One, I have been standing here motionlessly for a while now and two, I think I got sunburnt. Thanks to the stranger bumping into me that I got out of my down spiralling emotions . That coldness is gone but now I have red sunburns on my body. " Welp, there goes my plan to get a nice tan…" I mumbled as I sighed and started walking back to the parking area where I had parked my car. My whole body felt uncomfortable and it was not just my mind playing tricks with me again. Your absence has really thrown me off balance and now I cannot find my center for the time being. My family, friends and therapist say that it's a good thing that you are not here anymore but I don't particularly agree with them. Your absence is eating me alive, slowly eroding my reasons. I can't find the reason for my existence. At times like these when my emotions go downhills I can sometimes vaguely see you sitting next to me, trying to comfort me or just standing there looking at me helplessly as I mentally tear myself apart and make a mess of the things around me, you look at me helplessly and sigh as you say " you are still too dependent on me….what am I gonna do with you?".

Hmmm…maybe that's what they call ' hallucination '. I really think I should tell my therapist Miss Rita about you appearing out of thin air in front of me, teasing me and reminding me of the horrible fact that you are no longer with me, but at the same time I am afraid that if I do so then I won't be able to see you anymore, even if it's just a hallucination, I can still see you…hear you, so I can't bear to tell the therapist. I just shook my head again, rejected the thought and chose to be irrational again as I wiped my tears and took deep breaths to calm myself down. After all that I pretended that nothing happened as usual and started cleaning up all the mess I made.

By the night fall I was able to bury and lock away all those feelings deep in my mind. I made myself a cup of warm milk with honey and a dash of cinnamon. One of my friends recommended this saying it will help me sleep like a baby so tonight I wanted to give it a shot and see if this really works. As I sipped the warm milk I couldn't help but start thinking…. thinking about so many things that had happened in the past 2 or 3 months, thinking about how I slowly fell for you a complete stranger who walked into my life like it's nothing, how I fell for you to the point of no return….after thinking and more thinking I couldn't help but think 'why?' questions swirled inside my head ' why did you ever come into my life?' ' Why did I ever fall for you?' 'why did you suddenly disappear then?' after all the 'whys' there was also a 'where'. ' Where did you go?'. I couldn't help but remember the day when you suddenly left me without a trace.

The night time has now become a battlefield for me, every night as soon as I start to fall asleep the memories come back to haunt me. This actually contributed to my insomnia and the deepening of my dark circles that even my makeup can't hide them now. This time too, those bad memories from the past few months tried to drag me down with them, but I woke up, my breathing erratic and tears streaming down my face. It took a while for me to calm down, for even the smallest of things I was so used to you, it also made me realise how terrible habits are, hard to make and even harder to quit. After drowning myself in my self wallowing and self loathing, I sighed bitterly and refused to shed another tear. "What would crying do? It won't make things happen, if it did I would've cried myself blind by now." I told myself as I walked to the kitchen to make myself some coffee and wake myself up more so I won't repeat the same mistake.
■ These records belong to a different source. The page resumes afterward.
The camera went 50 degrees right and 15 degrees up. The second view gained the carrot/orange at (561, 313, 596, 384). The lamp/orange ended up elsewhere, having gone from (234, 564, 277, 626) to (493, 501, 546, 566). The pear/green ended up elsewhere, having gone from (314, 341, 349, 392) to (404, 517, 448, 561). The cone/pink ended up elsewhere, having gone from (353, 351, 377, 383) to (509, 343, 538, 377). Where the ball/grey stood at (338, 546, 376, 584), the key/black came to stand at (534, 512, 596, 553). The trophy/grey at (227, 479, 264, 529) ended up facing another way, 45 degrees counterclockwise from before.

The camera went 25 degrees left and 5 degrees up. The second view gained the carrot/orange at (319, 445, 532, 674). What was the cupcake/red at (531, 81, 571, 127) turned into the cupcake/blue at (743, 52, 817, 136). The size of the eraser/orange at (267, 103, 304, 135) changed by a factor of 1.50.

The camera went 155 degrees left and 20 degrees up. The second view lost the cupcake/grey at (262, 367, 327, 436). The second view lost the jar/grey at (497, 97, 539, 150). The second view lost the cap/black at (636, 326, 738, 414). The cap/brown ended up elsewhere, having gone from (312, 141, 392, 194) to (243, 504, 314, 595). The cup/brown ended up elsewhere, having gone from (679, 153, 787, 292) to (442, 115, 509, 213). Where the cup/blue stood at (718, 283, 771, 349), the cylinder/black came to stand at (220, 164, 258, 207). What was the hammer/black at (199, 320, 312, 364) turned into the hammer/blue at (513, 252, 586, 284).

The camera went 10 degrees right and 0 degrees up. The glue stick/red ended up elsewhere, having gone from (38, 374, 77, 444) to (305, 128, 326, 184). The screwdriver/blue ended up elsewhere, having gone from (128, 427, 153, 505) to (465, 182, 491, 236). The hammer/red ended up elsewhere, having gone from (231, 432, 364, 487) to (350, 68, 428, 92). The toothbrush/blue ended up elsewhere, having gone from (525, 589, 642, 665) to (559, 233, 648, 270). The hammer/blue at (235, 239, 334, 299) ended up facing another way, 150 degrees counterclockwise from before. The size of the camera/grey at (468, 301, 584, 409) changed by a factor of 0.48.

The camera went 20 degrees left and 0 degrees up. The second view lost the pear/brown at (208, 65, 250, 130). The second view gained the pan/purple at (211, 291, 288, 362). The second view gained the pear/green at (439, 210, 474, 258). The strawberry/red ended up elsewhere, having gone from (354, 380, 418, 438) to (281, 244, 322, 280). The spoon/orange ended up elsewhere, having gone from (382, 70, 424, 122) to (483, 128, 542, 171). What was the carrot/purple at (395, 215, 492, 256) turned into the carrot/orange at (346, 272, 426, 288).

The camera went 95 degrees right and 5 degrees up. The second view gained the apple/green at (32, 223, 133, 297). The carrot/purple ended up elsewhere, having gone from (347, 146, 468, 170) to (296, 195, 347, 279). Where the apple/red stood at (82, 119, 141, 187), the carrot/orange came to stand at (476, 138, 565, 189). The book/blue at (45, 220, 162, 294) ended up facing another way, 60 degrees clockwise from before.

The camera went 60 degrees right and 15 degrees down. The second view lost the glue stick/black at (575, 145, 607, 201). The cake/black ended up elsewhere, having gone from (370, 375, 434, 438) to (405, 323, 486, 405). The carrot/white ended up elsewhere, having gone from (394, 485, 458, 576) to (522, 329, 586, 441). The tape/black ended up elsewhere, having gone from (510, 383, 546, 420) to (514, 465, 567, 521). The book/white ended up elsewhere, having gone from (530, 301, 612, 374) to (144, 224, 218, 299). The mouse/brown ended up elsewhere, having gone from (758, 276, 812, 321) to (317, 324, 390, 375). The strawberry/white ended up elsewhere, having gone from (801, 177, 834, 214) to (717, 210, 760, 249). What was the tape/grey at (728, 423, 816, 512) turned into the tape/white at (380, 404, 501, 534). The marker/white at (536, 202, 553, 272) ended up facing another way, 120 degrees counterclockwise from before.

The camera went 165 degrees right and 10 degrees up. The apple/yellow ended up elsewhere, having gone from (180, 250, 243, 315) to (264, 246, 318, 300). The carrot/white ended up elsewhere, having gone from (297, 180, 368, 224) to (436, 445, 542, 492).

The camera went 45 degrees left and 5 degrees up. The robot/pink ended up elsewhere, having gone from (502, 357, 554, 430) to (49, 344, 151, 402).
After finishing my morning routine I looked at the clock to see that it was barely past 6 o'clock , so I decided to look for that book I wanted to read. I have to say that I was actually able to sleep till 4 or 5 in the morning , that milk recipe must be a miracle remedy or maybe I was just that tired that I fell asleep for those few hours then my brain decided that I have gotten the minimal amount of sleep for my body to keep functioning, and woke me up. Anyways, I kept looking for the book and almost searched the whole apartment before I found the book in the bedroom on the bedside table. Realising that this book was there all along made me want to curse but I held back so as not to dirty my mouth so early in the morning.